Having established that exogenous IGF-I regulates the expressions of IL6, IL-1β, TNF-α and TLR4 in astrocytes, we then assessed whether an increase in endogenous production of IGF-I by astrocytes might also affect expression of these molecules. The findings of the present study indicate that a recombinant adenoviral vector harboring the gene for rat IGF-I (RAd-IGF-I) is able to increase the production of IGF-I in astrocytes, without affecting IGFBP2 or IGF-I receptor levels.
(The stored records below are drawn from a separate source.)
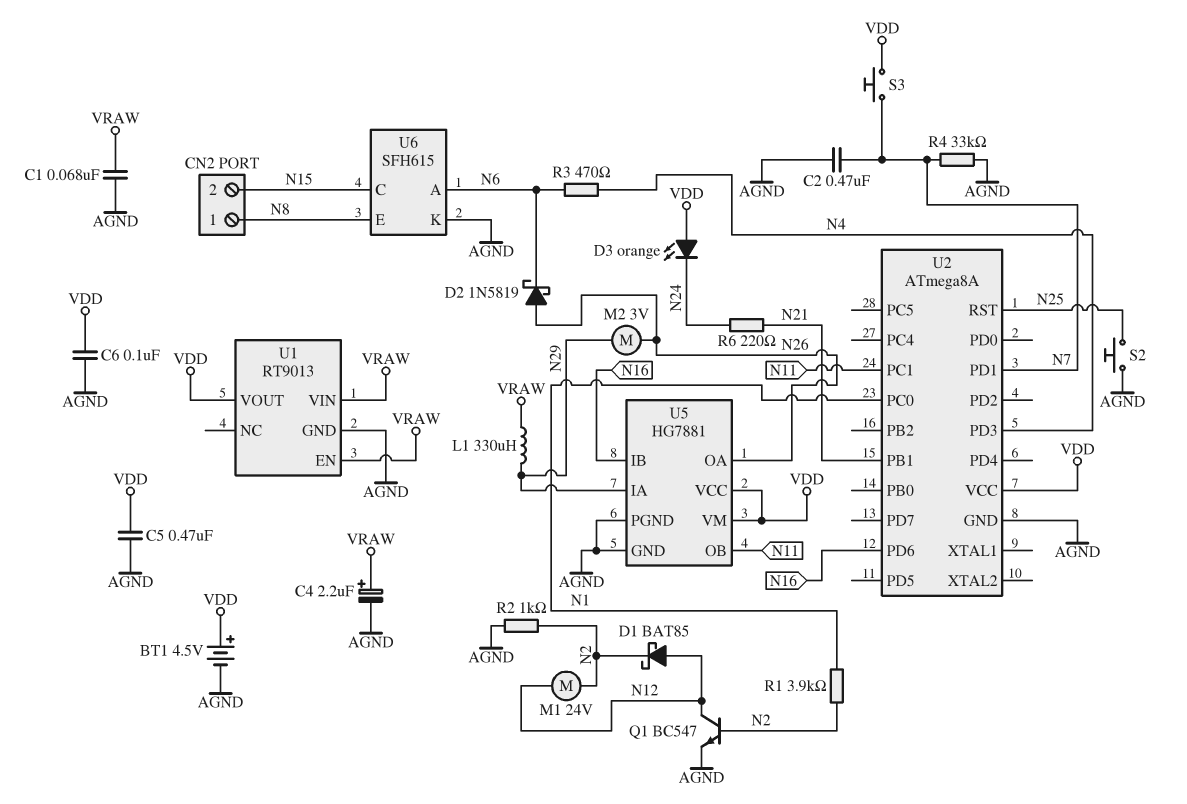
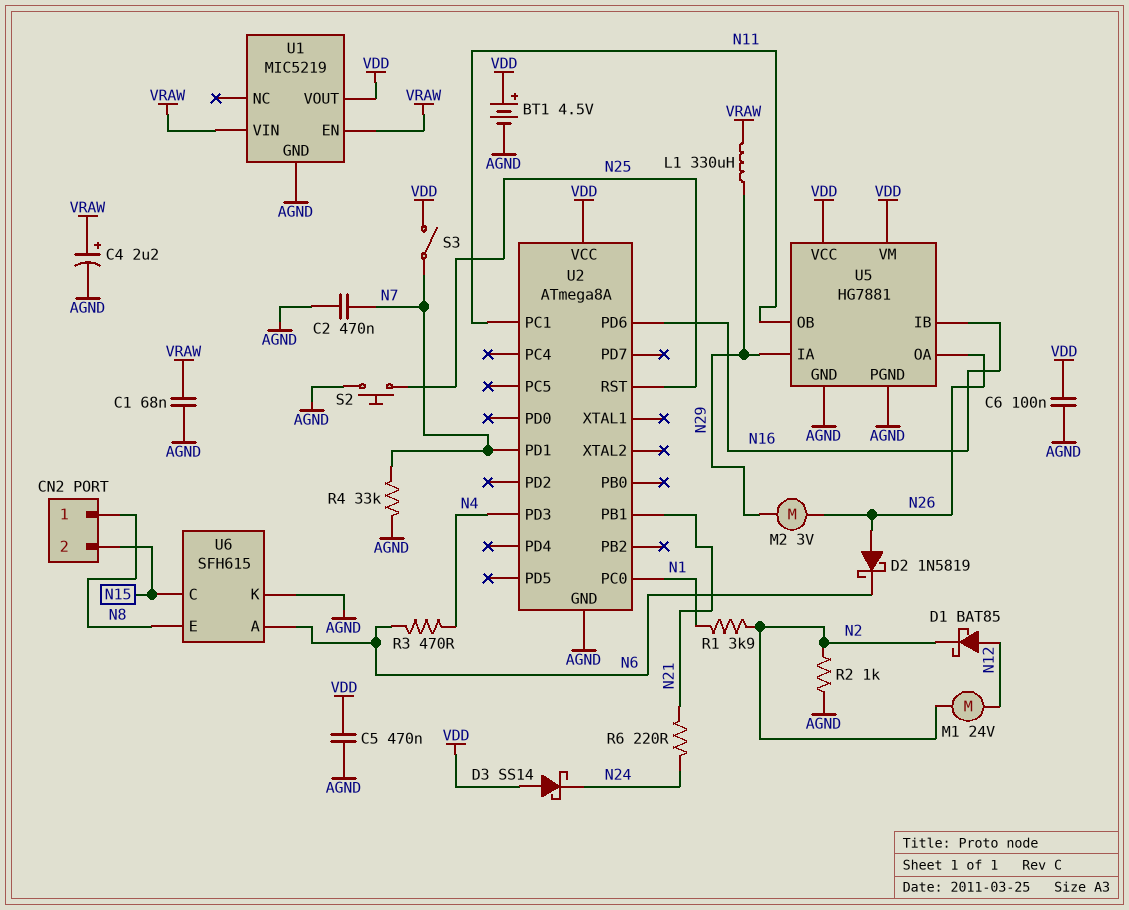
D3: LED orange (A VDD, K N24) -> schottky SS14 (A VDD, K N24)
Q1: NPN BC547 (B N2, C N12, E AGND) -> none
S3: button (N7, VDD) -> switch (N7, VDD)
U1: RT9013 -> MIC5219

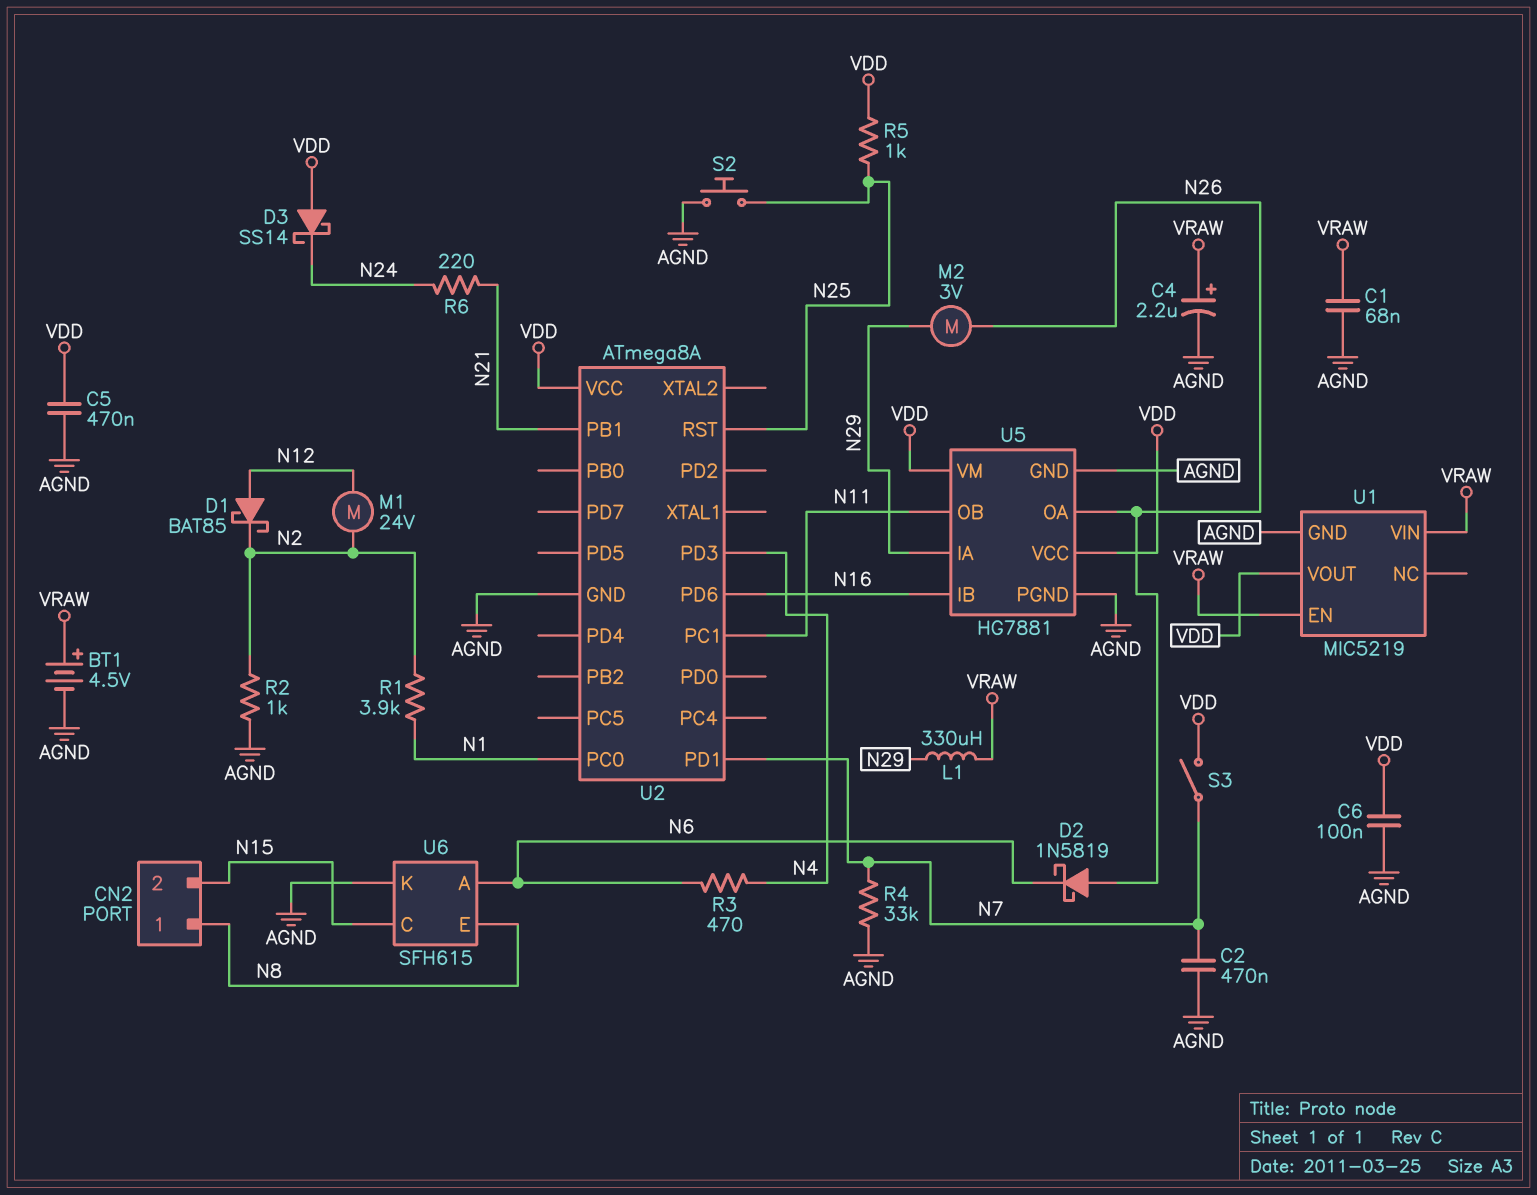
BT1: 4.5V (plus VDD, minus AGND) -> 4.5V (plus VRAW, minus AGND)
R5: none -> 1k (N25, VDD)

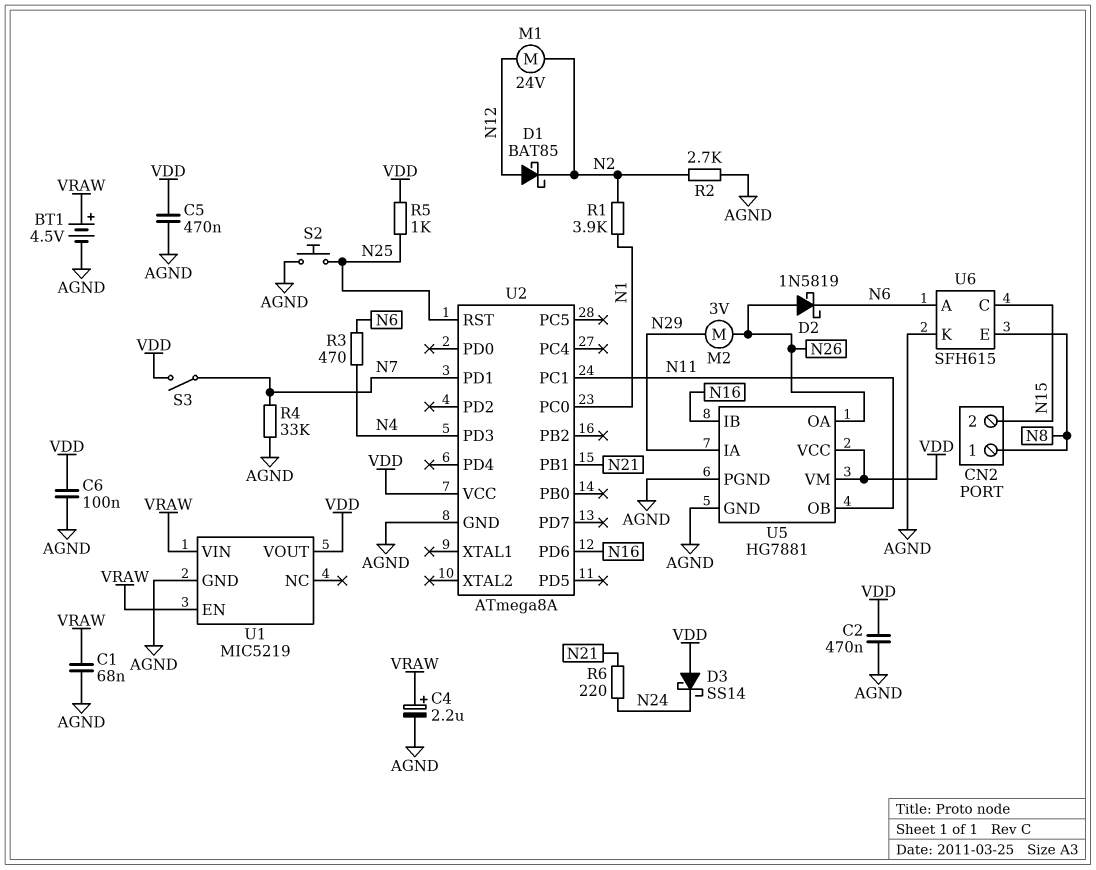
C2: 470nF (AGND, N7) -> 470nF (AGND, VDD)
L1: 330uH (N29, VRAW) -> none
R2: 1k (AGND, N2) -> 2.7k (AGND, N2)

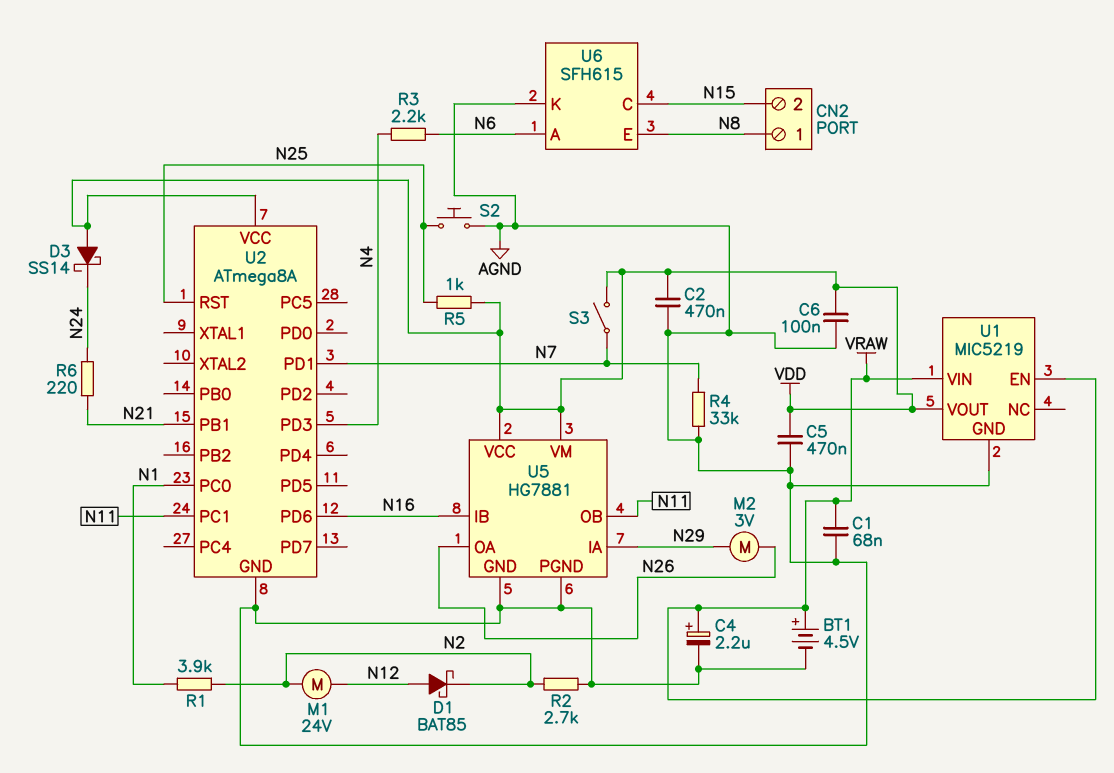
D2: schottky 1N5819 (A N26, K N6) -> none
R3: 470 (N4, N6) -> 2.2k (N4, N6)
Under basal conditions, RAd-IGF-I resulted in an effect similar to that of IGF-I, increasing the expression of IL6 and IL-1β and decreasing the expression of TLR4. Adenoviral vector infection per se also had an effect, since mRNA levels of IL6 and IL-1β were increased in astrocytes 72 h after incubation with control vector, RAd-TK/GFP. In addition, TNF-α mRNA levels were increased in astrocytes incubated for 72 h with RAd-IGF-I. However, no increase for IL6 or IL-1β was detected at 72 h in astrocytes infected with RAd-IGF-I, suggesting that IGF-I is compensating for some of the proinflammatory actions of the adenoviral vector. Indeed, RAd-IGF-I exerted a clear anti-inflammatory action on LPS-treated astrocytes, decreasing the mRNA levels of IL6, IL-1β, TNF-α and TLR4. Therefore, RAd-IGF-I imitated the effects of IGF-I on LPS-stimulated astrocytes. These findings demonstrate efficacy of IGF-I gene therapy in reducing the response of astrocytes to an inflammatory challenge. However, as was observed for exogenous IGF-I, the anti-inflammatory action of IGF-I gene therapy was transient, since RAd-IGF-I did not significantly affect levels of IL6, IL-1β, or TNF-α in cultures incubated with the viral vector for 72 h.
Our data suggest that RAd-IGF-I, like IGF-I, reduces the effects of LPS on astrocytes by decreasing the expression of TLR4. Activation of TLR4 results in translocation of the NFκB p65 subunit to the cell nucleus and consequent activation of NFκB-mediated transcription of proinflammatory cytokines and chemokines [40–44]. In agreement with the effect of RAd-IGF-I on TLR4 expression, and with the results of a previous study on the effect of IGF-I on astrocytes , IGF-I gene therapy prevented LPS-induced translocation of the NFκB p65 subunit to the cell nucleus. This suggests that RAd-IGF-I exerts, at least in part, its anti-inflammatory action by downregulation of TLR4 and subsequent inhibition of NFκB activity.
The anti-inflammatory action of RAd-IGF-I in LPS-stimulated astrocytes may be mediated by IGF-I receptor activation, since it was prevented by incubation of astrocytes with cyclolignan picropodophyllin (PPP), an inhibitor of the IGF-I receptor tyrosine phosphorylation [45–47]. However, PPP treatment per se increased IL6 mRNA levels in cells infected with Rad-IGF-I construct or control construct under basal conditions, and increased mRNA levels of IL6 and IL-1β in LPS-treated astrocytes incubated with RAd-TK/GFP or RAd-IGF-I. These actions of PPP cannot be explained simply by IGF-I receptor inhibition, suggesting that PPP may have other effects under the experimental conditions used.